Se partager le court
La première fois qu'elle vient dans sa salle de boxe de Montreuil, à l'est de Paris, un des hommes tchétchènes qui tiennent les lieux lui rétorque : "Ce n'est pas pour les filles ici." Pas grave. Elle vient quand même, s'entraîne comme les autres. Ou presque. Tous ses partenaires d'entraînement n'acceptent pas de "tourner avec elle", c'est-à-dire de faire ensemble les exercices au sol.
"Certains n'acceptent pas que je puisse jouer dans la même cour qu'eux", explique-t-elle, amère. Parfois, les exercices demandent à trois athlètes de s'allonger par terre, pour que les autres sportifs puissent exercer leurs prises. Un jour, alors qu'elle est au sol, les boxeurs la laissent seule, se contentant de travailler avec les deux autres hommes à terre. Elle les interpelle, prévient l'entraîneur. Certains défendent sincèrement leur réaction en évoquant la religion musulmane. D'autres, qui ne sont pas croyants, découvrent sur le ring qu'ils ont la foi. "Ils se cachent parfois derrière la religion. Certains pensent, par exemple, que si, pendant un combat, leur copine est dans l'assistance, elle sera jalouse", commente la jeune femme.
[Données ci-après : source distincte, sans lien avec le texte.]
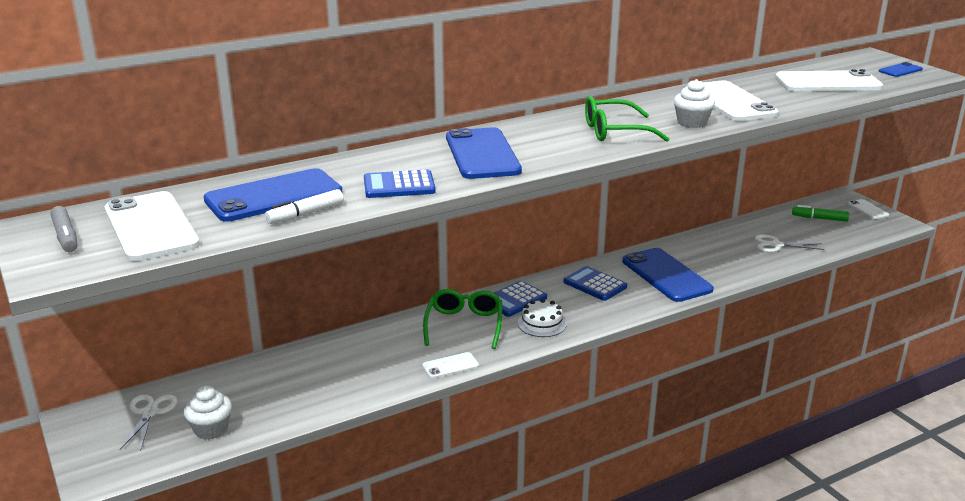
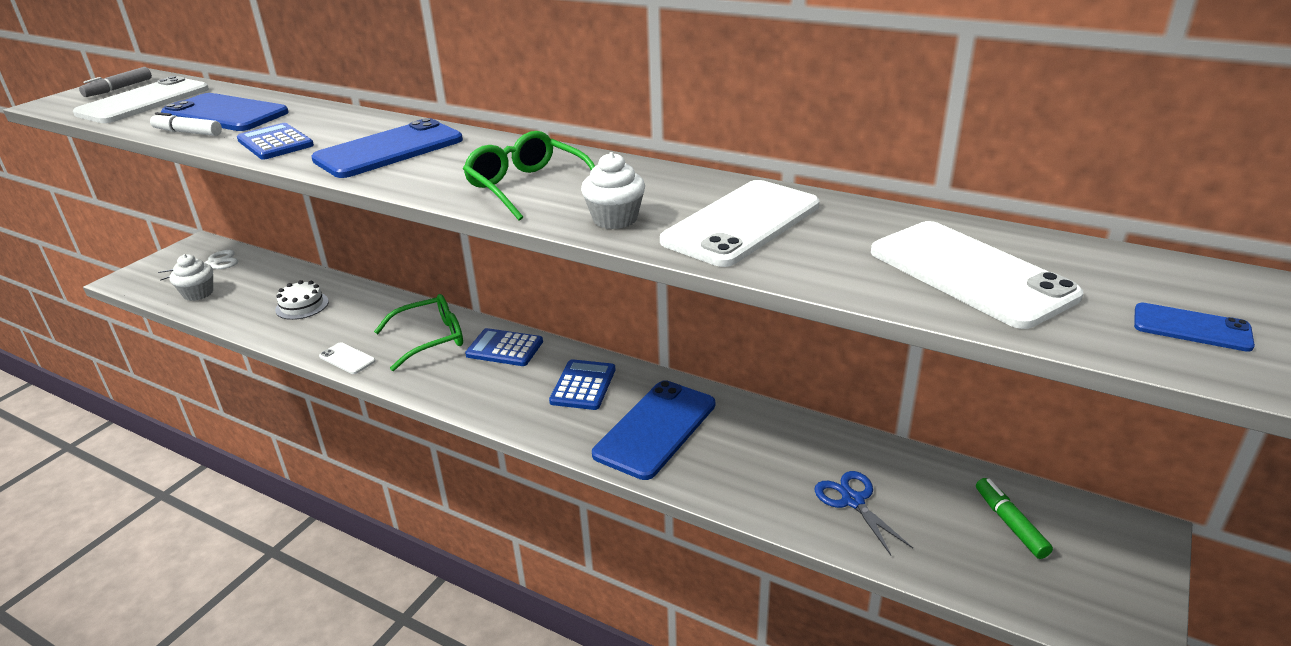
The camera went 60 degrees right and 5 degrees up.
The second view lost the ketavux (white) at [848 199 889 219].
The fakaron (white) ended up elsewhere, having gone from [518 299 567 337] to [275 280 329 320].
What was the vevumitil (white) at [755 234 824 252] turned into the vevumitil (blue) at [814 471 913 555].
A l'issue de l'entraînement, elle
veut pleurer de rage. Quelques jours plus tard, l'entraîneur de boxe anglaise est absent. Le responsable de la salle lui demande de diriger l'échauffement. Elle se retrouve en face des garçons qui avaient préféré lui tourner le dos. Au menu : retroussage de manches et petits ronds avec les bras tenus à l'horizontale. Longtemps. Très longtemps. Les gaillards musclés prennent chaud, leurs visages rougissent. Clémence, dotée de bras courts et fins, a plus d'endurance. Et vlan, l'heure de la vengeance a sonné. "Après, certains sont venus me dire que l'entraînement, c'était bien."